評価制度は、企業の成長や社員のモチベーションアップのために欠かせない存在です。自社に適した評価制度を作ることで社員を公平に評価できるだけではなく、企業の理念が社員に浸透する、生産性が向上するなどの効果も期待できます。
この記事では、評価制度の作り方を具体的に解説します。評価制度を導入するときの注意点についても紹介しますので、ぜひチェックしてください。
人事評価制度は、健全な組織体制を作り上げるうえで必要不可欠なものです。
制度を適切に運用することで、従業員のモチベーションや生産性が向上するため、最終的には企業全体の成長にもつながります。
しかし、「しっかりとした人事評価制度を作りたいが、やり方が分からない…」という方もいらっしゃるでしょう。そのような企業のご担当者にご覧いただきたいのが、「人事評価の手引き」です。
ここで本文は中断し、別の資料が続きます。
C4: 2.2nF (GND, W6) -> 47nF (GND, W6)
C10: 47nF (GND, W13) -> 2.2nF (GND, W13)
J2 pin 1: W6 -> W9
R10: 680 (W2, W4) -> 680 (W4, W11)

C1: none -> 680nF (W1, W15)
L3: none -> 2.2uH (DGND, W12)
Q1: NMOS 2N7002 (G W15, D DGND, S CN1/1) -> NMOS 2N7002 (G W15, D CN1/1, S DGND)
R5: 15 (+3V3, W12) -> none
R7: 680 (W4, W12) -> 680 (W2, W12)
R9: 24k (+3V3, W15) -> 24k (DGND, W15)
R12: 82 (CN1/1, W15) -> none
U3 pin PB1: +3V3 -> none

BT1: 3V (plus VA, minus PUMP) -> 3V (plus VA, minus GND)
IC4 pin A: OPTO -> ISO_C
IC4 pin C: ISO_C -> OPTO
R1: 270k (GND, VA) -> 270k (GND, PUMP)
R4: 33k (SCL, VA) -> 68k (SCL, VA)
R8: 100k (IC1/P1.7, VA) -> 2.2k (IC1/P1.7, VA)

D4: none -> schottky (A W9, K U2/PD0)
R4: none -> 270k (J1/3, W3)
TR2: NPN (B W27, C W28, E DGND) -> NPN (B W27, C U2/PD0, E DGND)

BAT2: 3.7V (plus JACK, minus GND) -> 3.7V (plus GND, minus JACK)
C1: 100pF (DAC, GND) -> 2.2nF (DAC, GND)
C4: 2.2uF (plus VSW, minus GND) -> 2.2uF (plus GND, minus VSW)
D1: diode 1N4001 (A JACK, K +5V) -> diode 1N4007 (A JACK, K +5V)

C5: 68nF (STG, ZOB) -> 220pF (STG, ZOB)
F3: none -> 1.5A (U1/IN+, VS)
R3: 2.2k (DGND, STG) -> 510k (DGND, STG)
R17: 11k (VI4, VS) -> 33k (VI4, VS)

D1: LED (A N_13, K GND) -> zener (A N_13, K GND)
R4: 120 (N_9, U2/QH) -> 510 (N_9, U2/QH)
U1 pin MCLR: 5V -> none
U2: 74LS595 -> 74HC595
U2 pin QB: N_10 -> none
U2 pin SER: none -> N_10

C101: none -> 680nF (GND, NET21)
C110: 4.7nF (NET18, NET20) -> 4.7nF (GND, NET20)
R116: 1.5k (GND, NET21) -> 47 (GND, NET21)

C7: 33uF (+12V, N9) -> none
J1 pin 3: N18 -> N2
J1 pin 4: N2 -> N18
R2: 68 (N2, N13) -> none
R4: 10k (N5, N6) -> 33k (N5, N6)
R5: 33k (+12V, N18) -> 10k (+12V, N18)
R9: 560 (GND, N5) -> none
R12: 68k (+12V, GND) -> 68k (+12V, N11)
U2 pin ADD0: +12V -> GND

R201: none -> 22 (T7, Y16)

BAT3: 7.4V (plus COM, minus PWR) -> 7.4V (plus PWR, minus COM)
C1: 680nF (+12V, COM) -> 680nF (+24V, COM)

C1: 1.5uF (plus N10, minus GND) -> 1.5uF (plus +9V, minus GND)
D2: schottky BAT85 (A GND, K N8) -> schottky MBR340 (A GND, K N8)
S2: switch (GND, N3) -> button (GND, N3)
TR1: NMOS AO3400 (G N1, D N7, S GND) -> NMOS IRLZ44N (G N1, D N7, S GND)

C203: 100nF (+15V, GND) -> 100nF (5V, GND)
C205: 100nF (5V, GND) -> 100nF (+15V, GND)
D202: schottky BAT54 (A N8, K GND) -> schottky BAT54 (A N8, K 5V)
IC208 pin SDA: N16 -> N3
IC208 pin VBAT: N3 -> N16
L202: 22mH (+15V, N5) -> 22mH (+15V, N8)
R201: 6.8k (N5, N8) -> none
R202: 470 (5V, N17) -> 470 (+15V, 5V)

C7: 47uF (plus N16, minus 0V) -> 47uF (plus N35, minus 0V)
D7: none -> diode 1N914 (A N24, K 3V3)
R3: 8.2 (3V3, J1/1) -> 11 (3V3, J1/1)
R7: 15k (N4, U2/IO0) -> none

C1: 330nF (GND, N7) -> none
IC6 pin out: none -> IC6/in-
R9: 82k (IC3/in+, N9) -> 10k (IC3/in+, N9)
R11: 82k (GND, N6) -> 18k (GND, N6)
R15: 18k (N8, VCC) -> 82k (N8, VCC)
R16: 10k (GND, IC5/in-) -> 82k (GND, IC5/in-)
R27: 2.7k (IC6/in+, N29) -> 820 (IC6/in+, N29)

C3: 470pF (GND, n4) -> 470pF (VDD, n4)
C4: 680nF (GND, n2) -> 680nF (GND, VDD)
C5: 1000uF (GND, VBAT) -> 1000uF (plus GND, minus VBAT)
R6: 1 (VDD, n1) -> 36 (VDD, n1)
本資料では、制度の種類や導入手順、注意点まで詳しくご紹介しています。
組織マネジメントに課題感をお持ちの方は、ぜひこちらから資料をダウンロードしてご確認ください。
1. 評価制度を作る重要性
評価制度は、単に社員を評価するだけの仕組みではありません。導入することでさまざまな効果を得られるため、目的や重要性をしっかりと理解しておきましょう。
1-1. 社員を正しく評価して適切な処遇を与える
評価制度を導入する一番の目的は、社員のスキルや成果を正しく評価して、適切な処遇を与えることです。たとえば、売上目標を達成したことを評価して昇給させる、業務に役立つ資格を取得したことを評価して上の役職を与えるなど、一定の基準をクリアした社員にリターンを与えることで、企業と社員がともに成長できます。
評価制度を導入せずに社員の処遇を決めることも可能ですが、評価するポイントや基準が曖昧になってしまい、社員の納得感を得られないケースもあるでしょう。評価者としても何を基準に判断してよいのかわからず、評価に手間がかかる場合もあります。評価制度を作ることで、評価する際の視点や基準が明確になり、正しい判断が可能となるでしょう。
1-2. 社員のモチベーションアップにつながる
社員のモチベーションアップを期待できることも、評価制度が重要な理由のひとつです。自分の能力や成果をしっかりと評価してもらえることで、継続して頑張ろうという気持ちが生まれます。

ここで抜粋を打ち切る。